Não houve nenhuma grita contra a censura por causa disso. Ao contrário, de lá para cá surgiu um movimento – organizado pelas mesmas figuras desse 342 contra as trevas – chamado Procure Saber, nascido basicamente para lutar pela censura prévia a biografias não autorizadas. Um primor de liberdade, estrelado por esses mesmos heróis da MPB que estão aí gemendo contra a onda conservadora. Reacionários, obscurantistas, autoritários e medievais são os outros. É proibido proibir – a não ser que estejam atrapalhando meus negócios, minha lenda, meu presépio de bondade tarja preta.

Não deixa de ser comovente todo esse esforço para a construção de um inimigo imaginário.
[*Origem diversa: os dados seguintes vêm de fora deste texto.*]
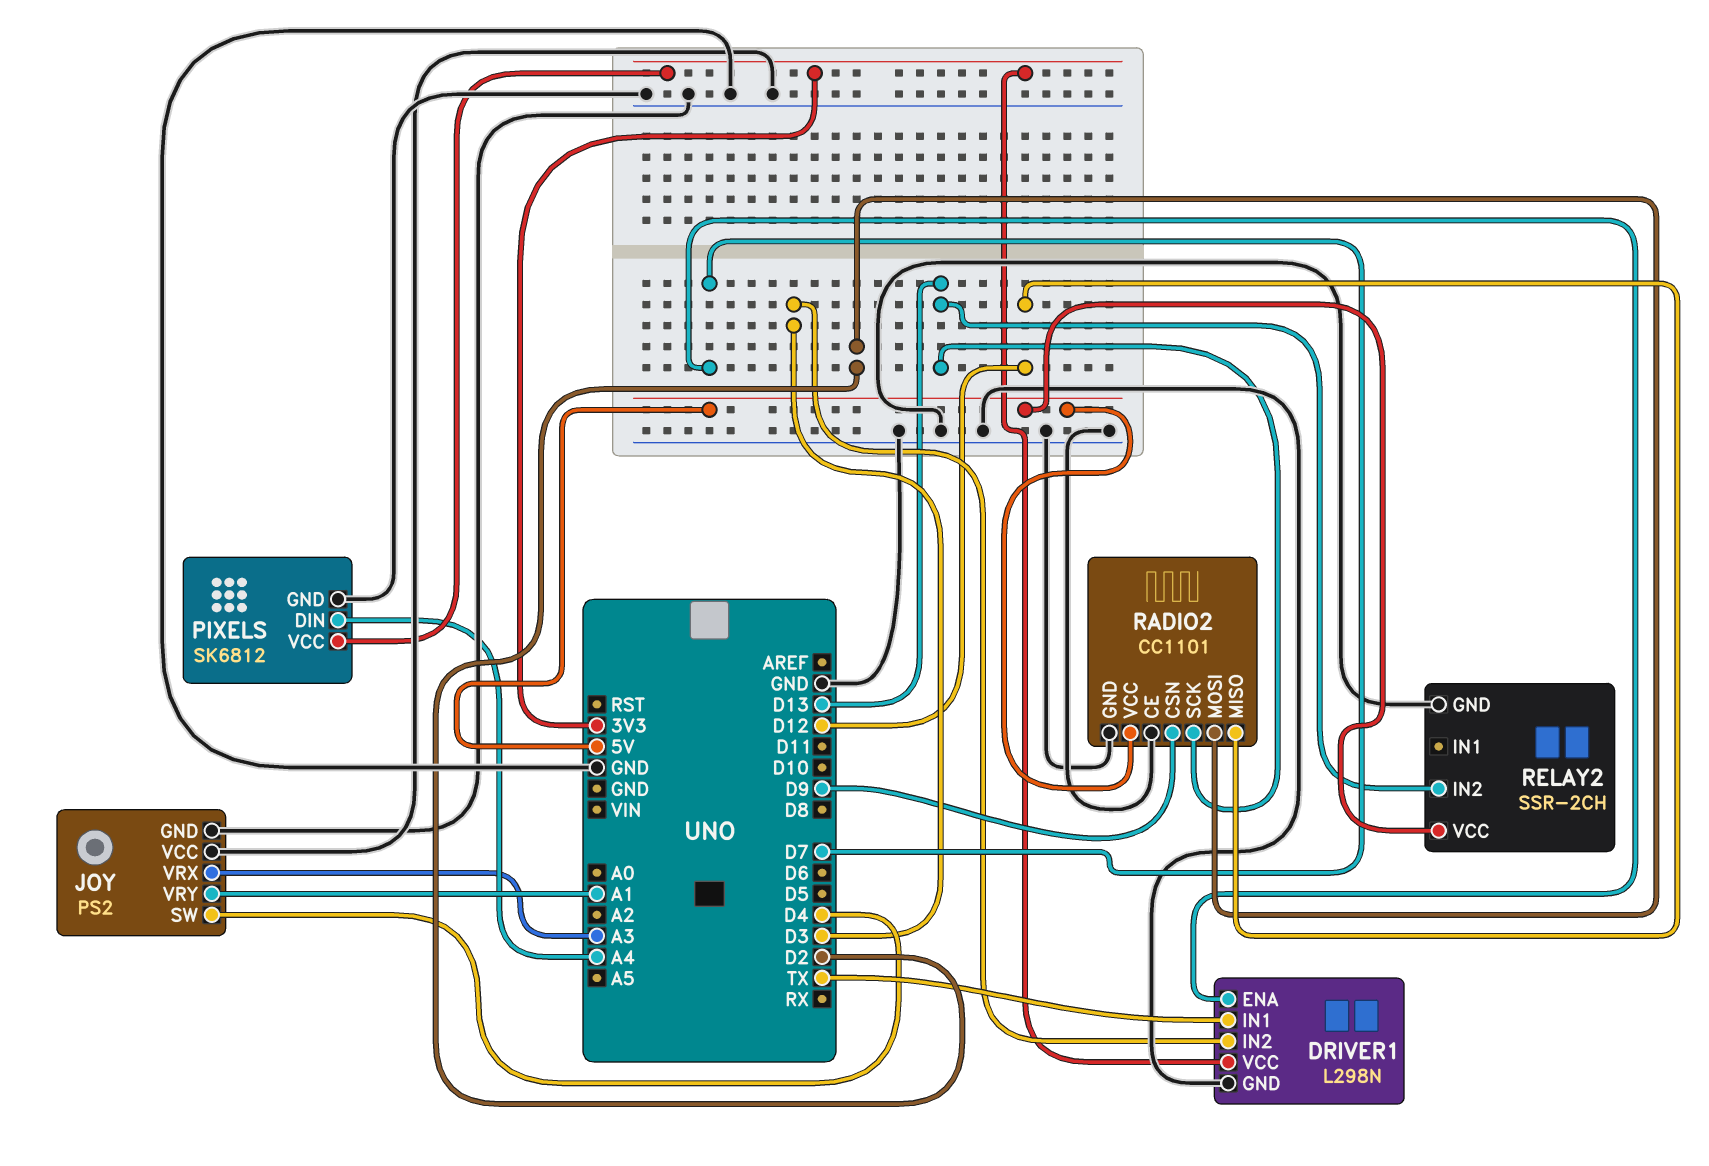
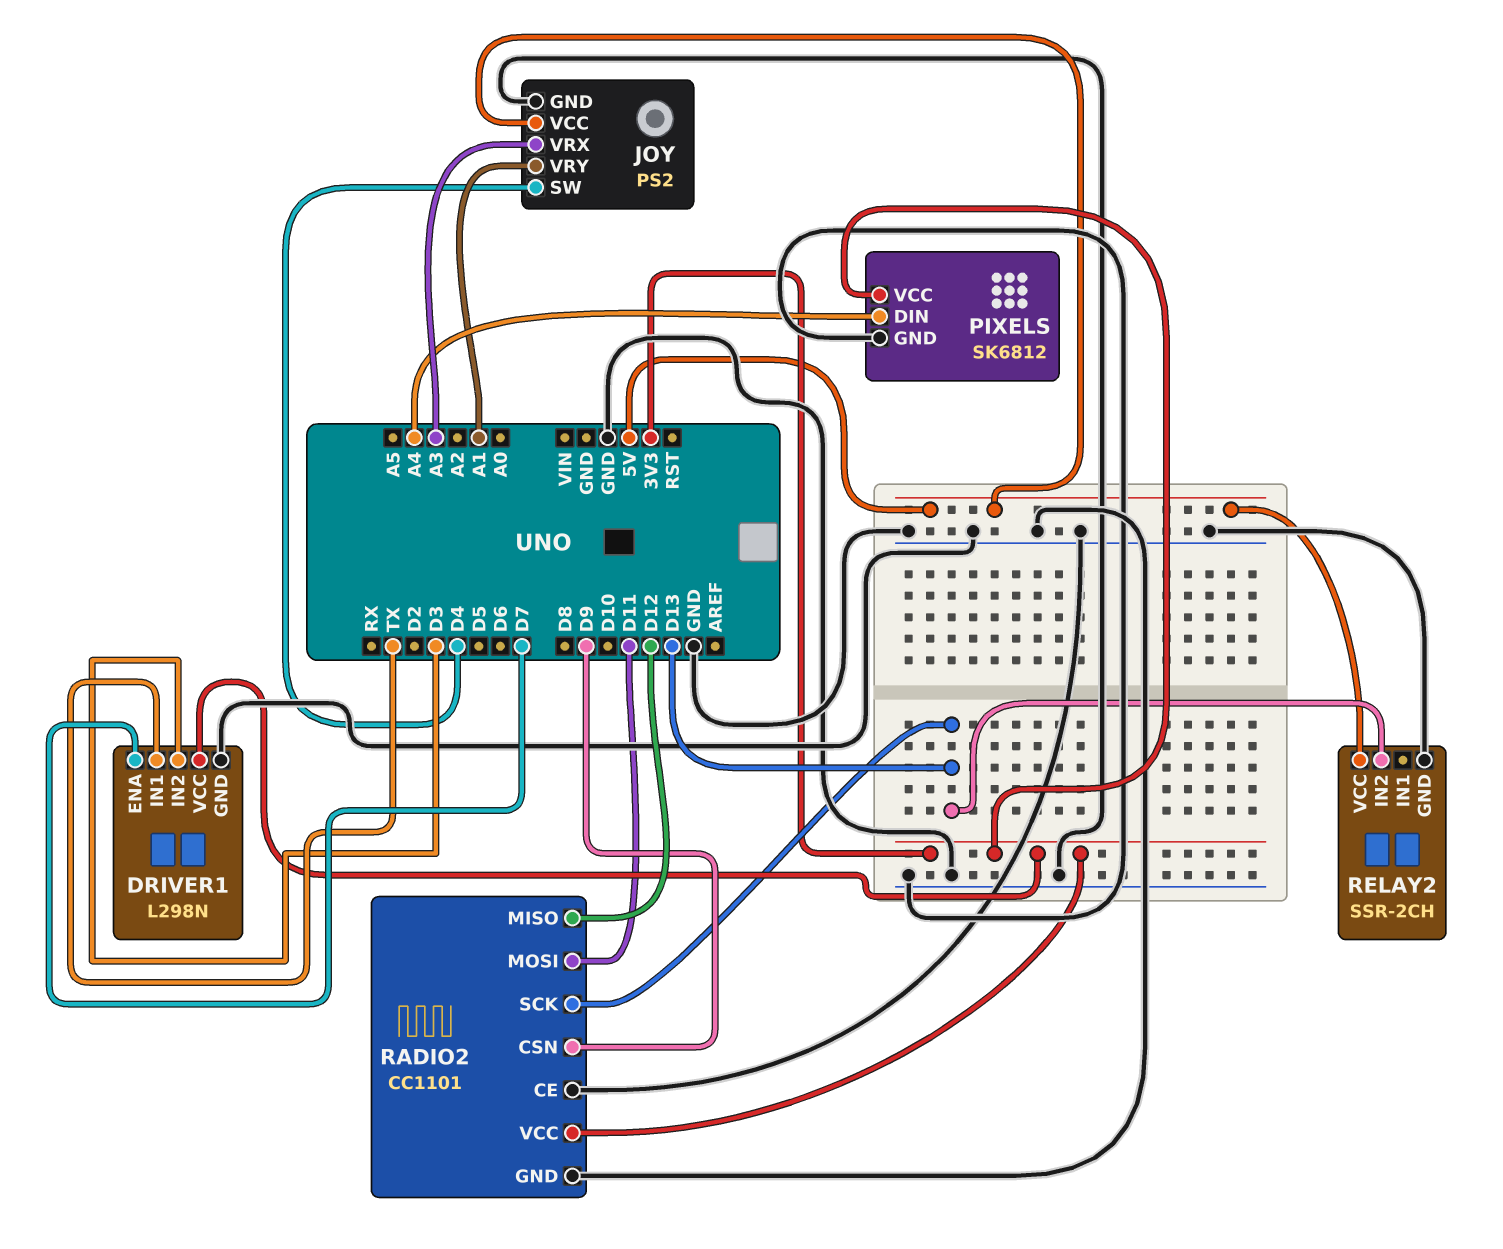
JOY pin VCC: GND -> 5V
RADIO2 pin MOSI: D2 -> D11
RADIO2 pin VCC: 5V -> 3V3

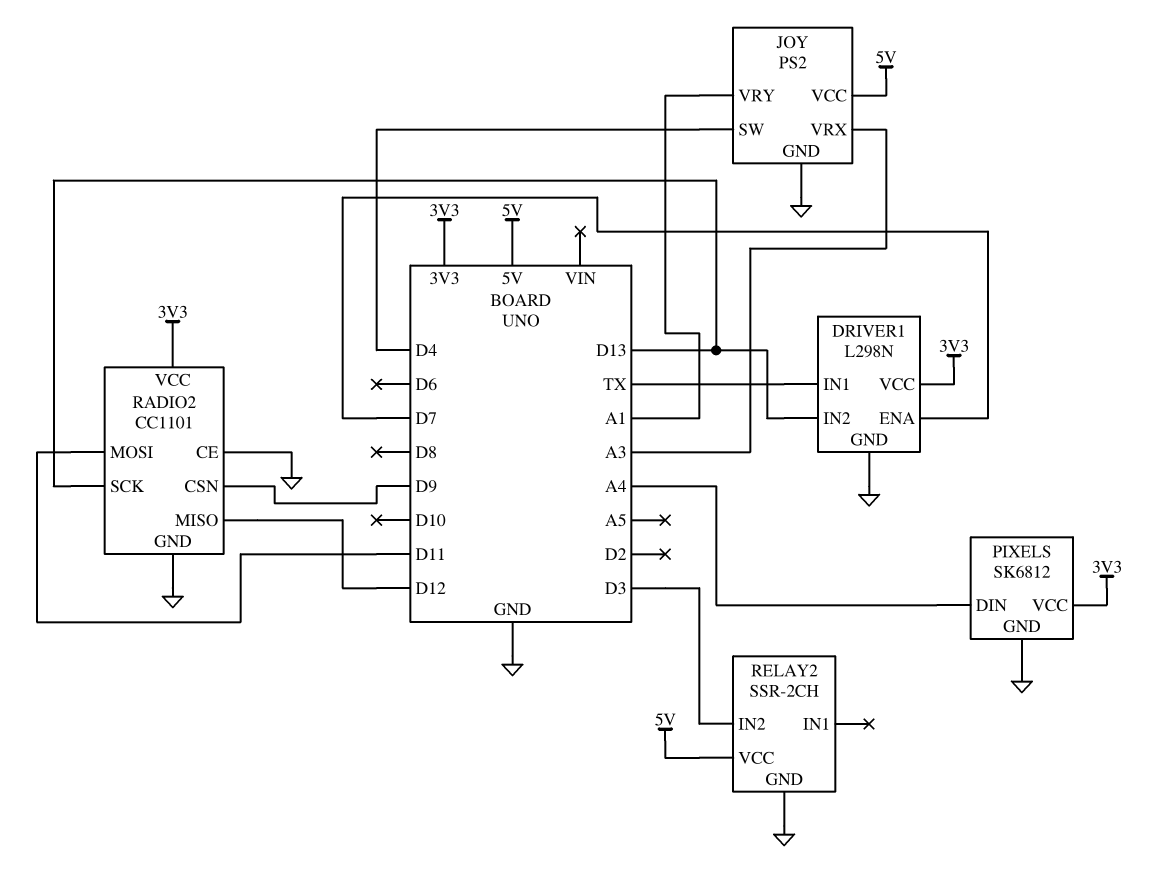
DRIVER1 pin IN2: D3 -> D13
RELAY2 pin IN2: D13 -> D3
Agora os arautos de laboratório estão gritando contra o tabu da nudez. Tabu de quê? No ano de 2017? Depois de tudo que a TV e a internet escancararam para todas as idades e em todos os lares, eles resolveram querer chocar a burguesia de novo ficando pelados... Nostalgia é fogo. Melhor nem contrariar. Como você vai conversar a sério com alguém que quer ser vanguarda de museu? Outro dia no Rio de Janeiro havia um grupo de mulheres fazendo topless contra a onda conservadora. Uma graça, parecia foto de época. Daqui a pouco elas descobrem a pílula anticoncepcional.

Enfim, inventaram a luta pela liberdade de cativeiro. O sujeito quer de qualquer maneira ser herói da contracultura e se propõe obstinadamente a uma masturbação cenográfico-temporal para fingir que o mundo vive dilemas de meio século atrás. É a mais completa definição do reacionário, coitado, mas ele ainda encontra plateias aplaudindo sua modernidade mórbida. Normal. Atrás dos muros altos também há vários Napoleões ganhando guerras entre um banho de sol e outro.
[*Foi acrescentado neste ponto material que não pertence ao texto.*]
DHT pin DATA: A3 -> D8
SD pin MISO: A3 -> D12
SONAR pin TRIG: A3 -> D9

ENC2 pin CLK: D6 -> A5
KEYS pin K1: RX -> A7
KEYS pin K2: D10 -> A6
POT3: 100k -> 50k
Os ativistas intrépidos das liberdades não se importaram com a ideologização vagabunda das provas do Enem. Não há problema transformar educação em panfleto. E ainda surgiu o requinte da ameaça de nota zero para o estudante que afrontasse os direitos humanos – e se você quiser imaginar quem, nesse caso, decidiria o que são direitos humanos, basta lembrar do bando que calou Yoani Sánchez no berro. É isso aí. Professores simpatizantes do PSOL, dos black blocs, do MST, do Maduro e grande elenco da fofura revolucionária avisando: quem desrespeitar os direitos humanos leva porrada.
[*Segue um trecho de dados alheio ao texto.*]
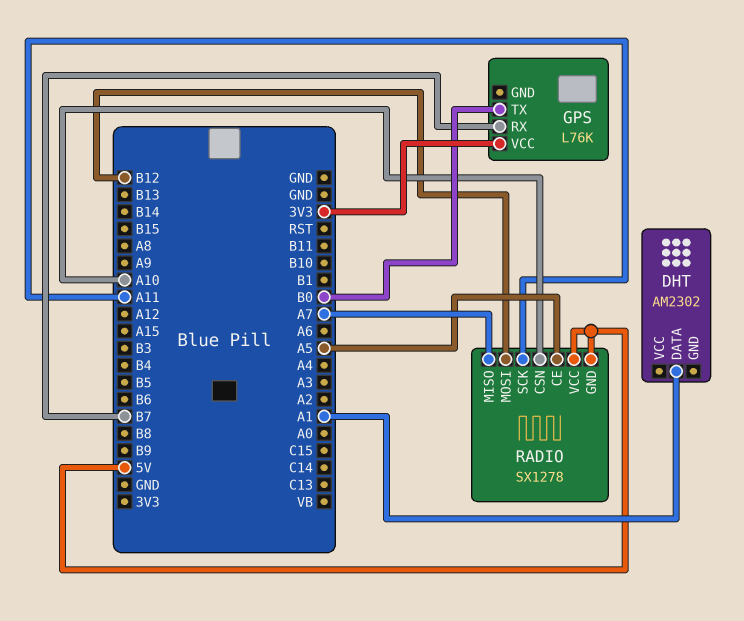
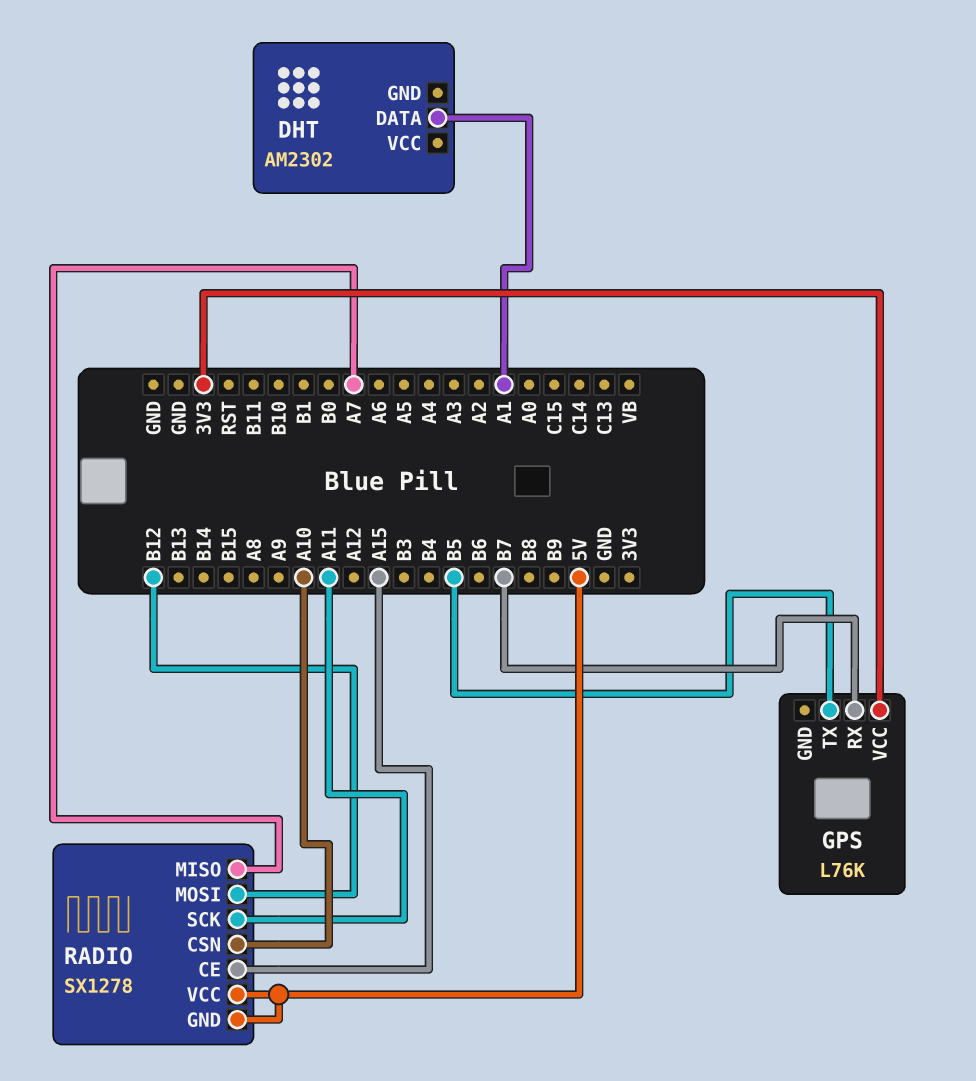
GPS pin TX: B0 -> B5
RADIO pin CE: A5 -> A15

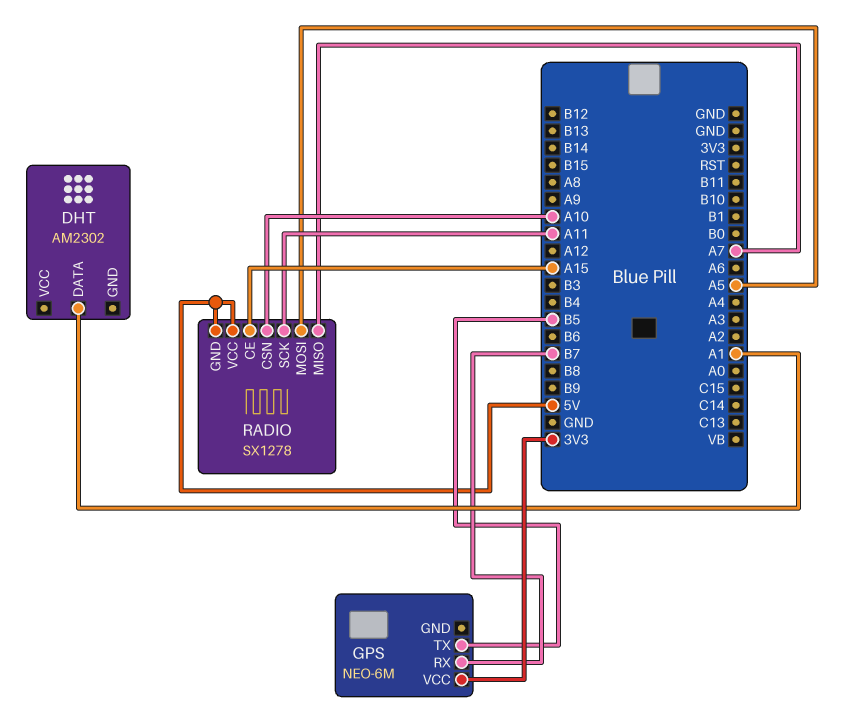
GPS: L76K -> NEO-6M
RADIO pin MOSI: B12 -> A5

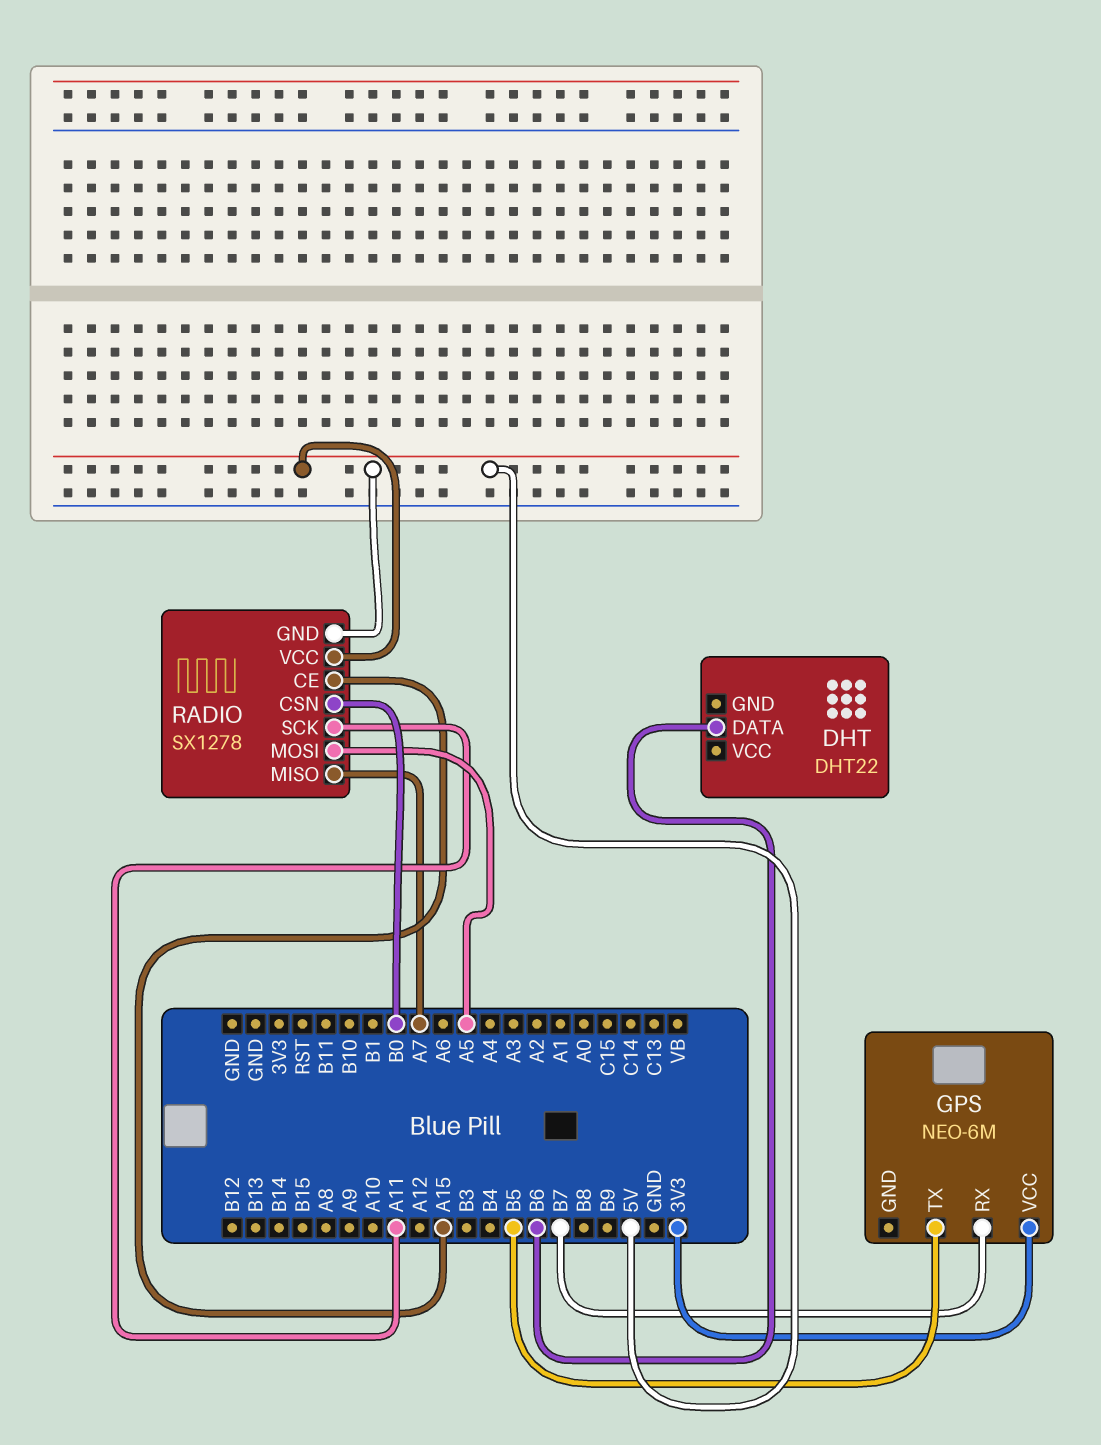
DHT: AM2302 -> DHT22
DHT pin DATA: A1 -> B6
RADIO pin CSN: A10 -> B0

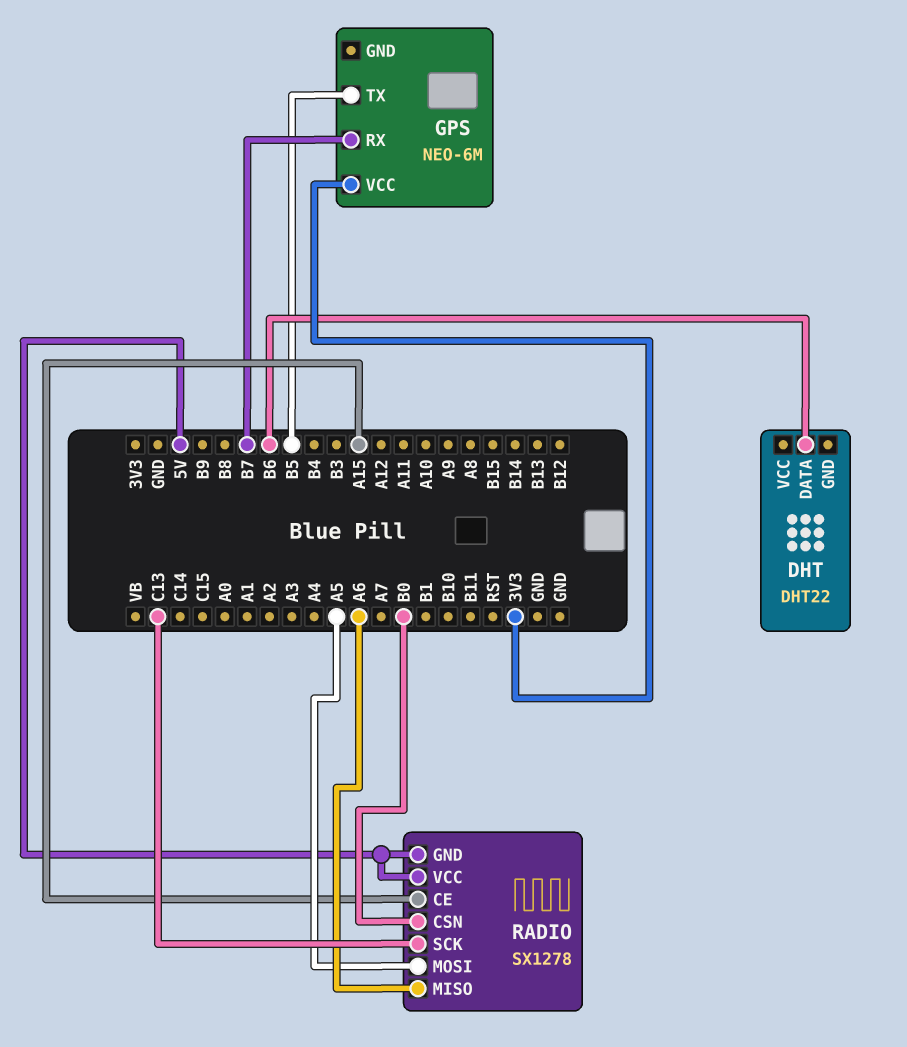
RADIO pin MISO: A7 -> A6
RADIO pin SCK: A11 -> C13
Não tinha o general que ameaçava prender e arrebentar quem fosse contra a abertura política? Então por que os Napoleões de hospício da contracultura não podem barbarizar os subversivos que ousarem atrapalhar a lenda deles?

Os novos heróis da liberdade de cativeiro não gritam contra a campanha medieval para matar os aplicativos de transporte, não gritam contra a tentativa de censura da exposição sobre as vítimas de Stálin, não gritam contra a repressão sexual às mulheres e a escravização do povo nos regimes que seus amiguinhos do PT, PSOL e companhia apoiam. Censura é o que eles apoiam todas as noites nos seus travesseiros.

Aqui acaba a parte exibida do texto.